Tuesday, December 18, 2007

One More Hour

Rumored to be new Bond girl.

Whoever she is..... she just stole my heart. Right next to Monica Bellucci and Mia Maestro on the list.

Jesus Christ. Someone get me a sedative.

Also, Daniel Craig let slip the possible title for Bond 22. And in an industry of one word unimaginative titles it seems very fitting.

007. That's it. It's an obvious choice these days, but seems to break a long tradition of ridiculously dramatic titles. Which, is kind of sad. Those titles are part of what those movies are about. It is understandable though, with the new take on the franchise. The age of staunch cinematic realism demands your spy/comicbook/action film lives up to the standards of this "dark", "gritty", "R-rated" world we live in. How else would we relate? Anyhow, the rumored title is still ridiculous and dramatic but, in my opinion, for all the wrong reasons. Again though it's just a rumor and I dug Casino Royale. And.... that girl is fuckin' hot.

hm....

It seems every time i try to get to bed earlier I stay up later. What the fuck is it that I have to do?

Maybe I should have some kids...that'd tire me out.

God this thing turned into a Batman Blog in no time at all. Just show's who how much I love Batman. Well.. .except for those first movies. Didn't like those very much. Not too big on Tim Burton either. Like, at all.

But that's an argument for the Stephen of two years ago. I'm much more positive these days. I didn't fuck those movies up, so what should I care. And also that's his voice. I don't get it, but a whole lot of motherfuckers do. Batman is sacred though. That pisses me off. So... I may have to continue being a five year old.


Right now, while blogging, I'm watching this "Kill The House Lights" DVD from The band Thursday.

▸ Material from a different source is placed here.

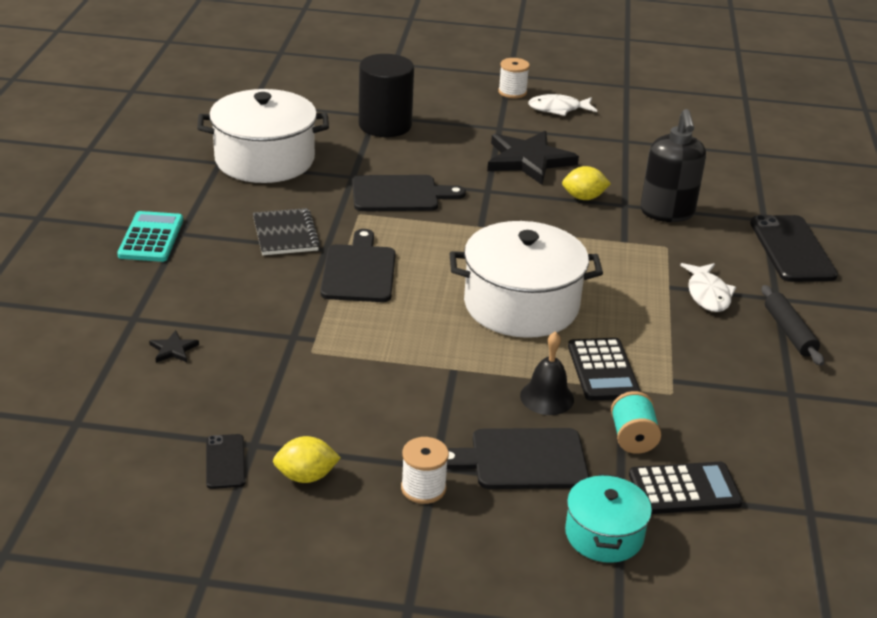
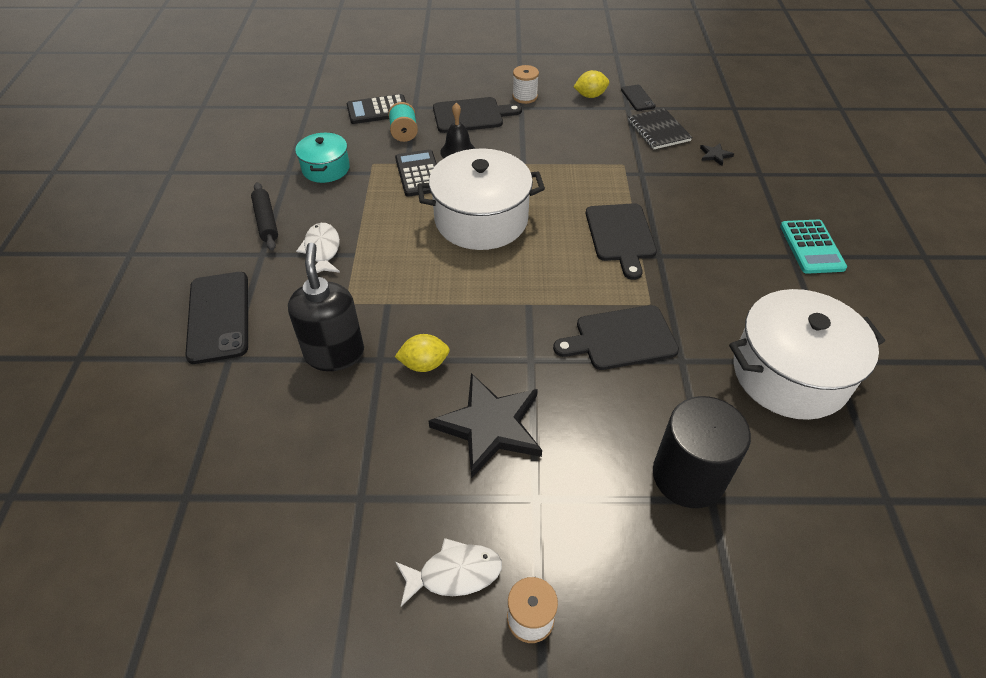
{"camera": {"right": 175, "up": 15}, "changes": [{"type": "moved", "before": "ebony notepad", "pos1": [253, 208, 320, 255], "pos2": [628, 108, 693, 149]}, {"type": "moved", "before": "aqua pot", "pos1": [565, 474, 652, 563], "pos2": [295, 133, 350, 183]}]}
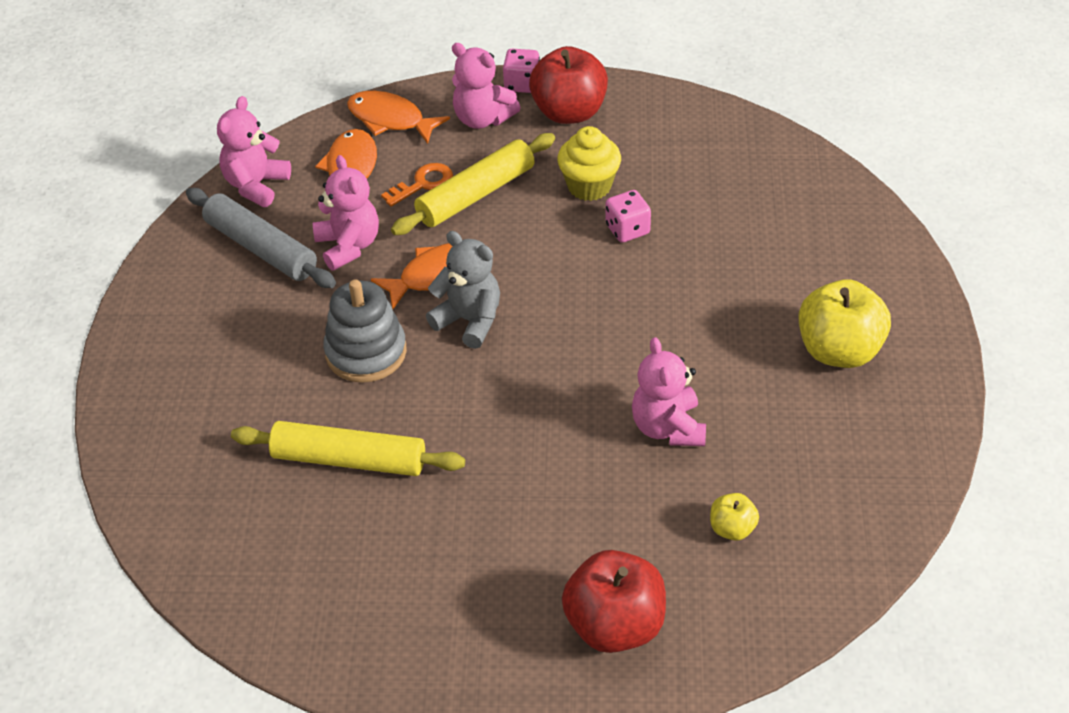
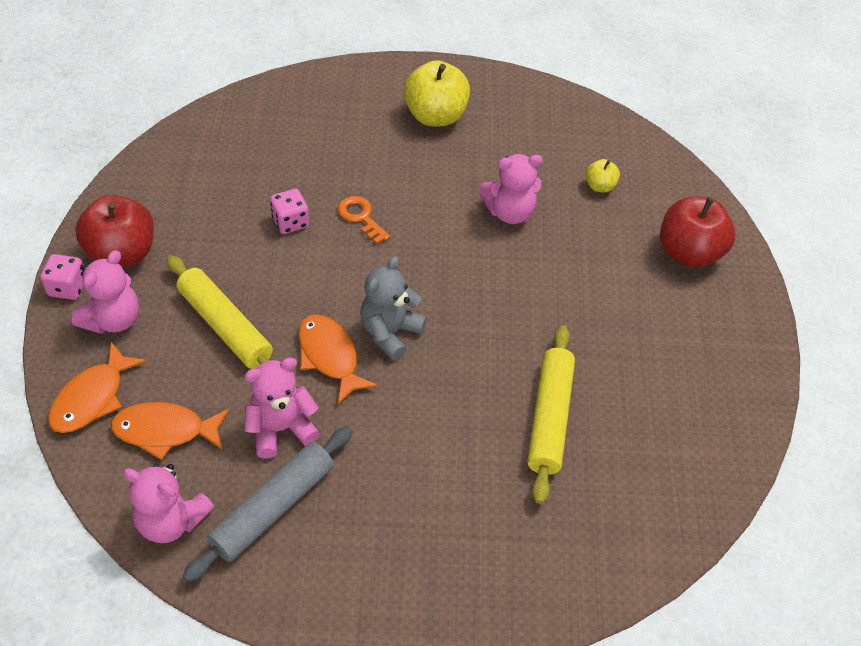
{"camera": {"right": -95, "up": 5}, "changes": [{"type": "removed", "before": "grey stacking toy", "pos1": [323, 279, 407, 383]}, {"type": "moved", "before": "orange-coloured door key", "pos1": [381, 163, 453, 207], "pos2": [338, 196, 390, 244]}, {"type": "removed", "before": "golden cupcake", "pos1": [557, 126, 621, 201]}]}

It's a really good little documentary. Really makes me remember how much I loved this band in high school. I haven't really been into them in a long time. But, now watching this movie shows me how much they went through to make all their albums. It's so interesting and just makes me want to start a fucking band. If there's one thing I think about (besides women) it's music and being in a band. I played drums in a band in high school. We were called "One More Hour". At the time I thought that was such an awesome name. It was always one more hour til' this or one more hour left for that, etc. So I was super stoked. But, we were so lazy and didn't practice enough, then the bass player just wanted to sing and so we needed to get a new one. We broght this girl on who had no idea how to play, but we were desperate, and she was cool. Ultimately it just fizzled out and I think the singer fucked her. But there were a few practices where the band thing was an actual possibility. we were even set to play for the school at one point but, the teacher who sent that up had some kind of relationship with a student and got fired.

After that I got caught up with a girl who completely flip-flopped my world, then had to pull away, or was put off by what I was at the time. After that, I had no idea of self, or what I wanted to do with the coming days. So like any depressed teen I listened to as much music as I could find that was different in every way to what I had been before. As far as I reached and experimented with different sounds, I could not find anything foreign to my sensibilities. I related to a lot of what i picked up at random and put myself into that sound. I started playing guitar more and more, coming up with cheesy riffs and just living through what I felt was a shitty life at the time. But like all those cheesy movies, music gave me direction.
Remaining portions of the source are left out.